There are wonderful stories from all over the world that Greentech Media comes across in the realm of clean energy and sustainability. On Our Reading List highlights our favorite recent finds.
- President Obama just halted an EPA initiative that would tighten smog regulations, contending that it would cost businesses at a time where Americans need jobs. But ozone pollution from cars and fossil-fuel power plants have a high human cost, according to a recent story (and cool infographic) in Scientific American, and this is a burden that translates into higher health costs for all of us. The silver lining is that the White House is addressing some of the sources of the pollution -- Obama recently tightened car and truck fuel efficiency standards and mercury regulations for power plants. Maybe there’s more than one way to skin a cat.

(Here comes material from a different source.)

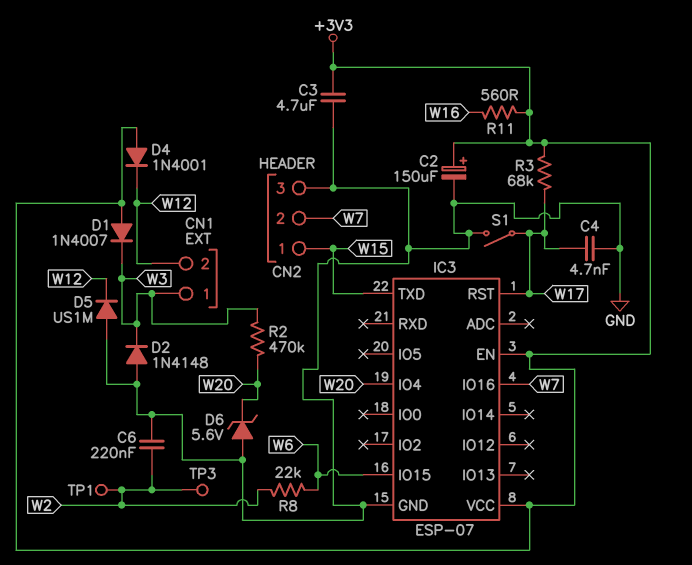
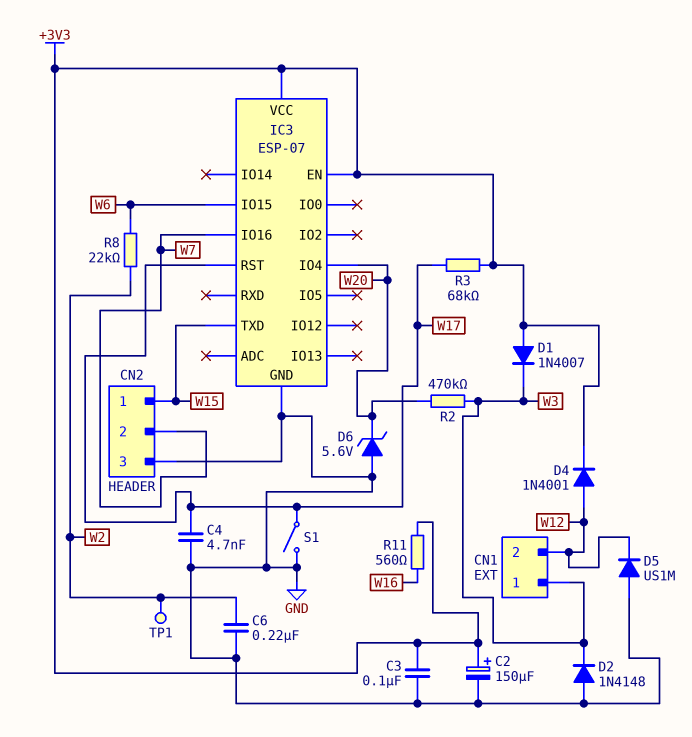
C3: 4.7uF (+3V3, GND) -> 100nF (+3V3, GND)
D4: diode 1N4001 (A +3V3, K W12) -> diode 1N4001 (A W12, K +3V3)
TP3: test point (W2) -> none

- Here at Greentech Media, we have discussed the need for more engineers, a refrain that is often touted by many CEOs and thought leaders in the clean tech sector. But maybe we’re looking at it the wrong way, according to an interesting piece by Vivek Wadhwa, who is currently the Director of Research at the Center for Entrepreneurship and Research Commercialization at UC Berkley. It’s not that there’s a lack of engineers, but market forces and a “cool” factor are producing them in the wrong sectors.
- The EPA is taking a beating from Republicans lately. It doesn’t help that the president bowed to pressure to reject controversial smog regulations that were on the table (see above). Well, the EPA isn’t just lying down and taking it. Lisa Jackson, Administrator for the EPA, recently took the agency’s case to Huffington Post. She takes to task critics who argue her agency is a job killer, which is a common refrain these days. The piece was published just two days before Obama shut down her agency’s controversial ozone regulation in the face of heavy lobbying. However, the more stringent mercury standard -- which will affect coal plants -- is still on the books, for now.
- The 900-pound gorilla in the room is always China. But there is actually a positive trade balance between the U.S. and China when it comes to at least one item: solar panels. Talking Points Memo Idea Lab recently wrote about the latest GTM Research and SEIA report that looked at the U.S. solar market. And while we liked this piece for its quality analysis of the report, we like it even more because rather than just looking at China and the U.S. -- and the nearly $2 billion net exports the U.S. had -- it took a truly global view of a truly global industry.
- The finger pointing over the oil spill in the Gulf of Mexico just doesn’t end. This time it’s Halliburton accusing BP of fraud, the Fuelfix reports. Halliburton, which has been embroiled in plenty of controversies, argues that BP provided inaccurate information about the Macondo well that led to the Deepwater Horizon disaster. This will be one to watch in court.
- Does Willie Nelson know that his cover of a Coldplay song is in a commercial touting a company whose growth was fueled by McDonald’s? Chipotle, the slightly-green fast food company (is that a thing?), which promises to locally source “responsible” meat (again, what does that mean?) has a new commercial that pines for a sustainable food system. It pulls on heartstrings and smacks of greenwashing, since meat production, even of the sustainable and local variety, is largely unsustainable if everyone is eating pork burritos every day for lunch. Sure, it’s a step forward when large chains demand higher standards from their suppliers (when it comes to sourcing everything from chickens to timber), but a cheap burrito is still a cheap burrito, which calls into question how much sustainable, small farmers are really benefiting from Chipotle.
- Flooding has ravaged the Northeast in the wake of Hurricane Irene, but one result the affected regions haven't endured is landslides. The American Geophysical Union blog has amazing and heartbreaking pictures of a garbage dump landslide triggered by Typhoon Nanmadol in the Philippines. The deadly landslide is a reminder that we need more than just cleaner energy options across the globe -- solutions for every type of waste we produce are also urgently required.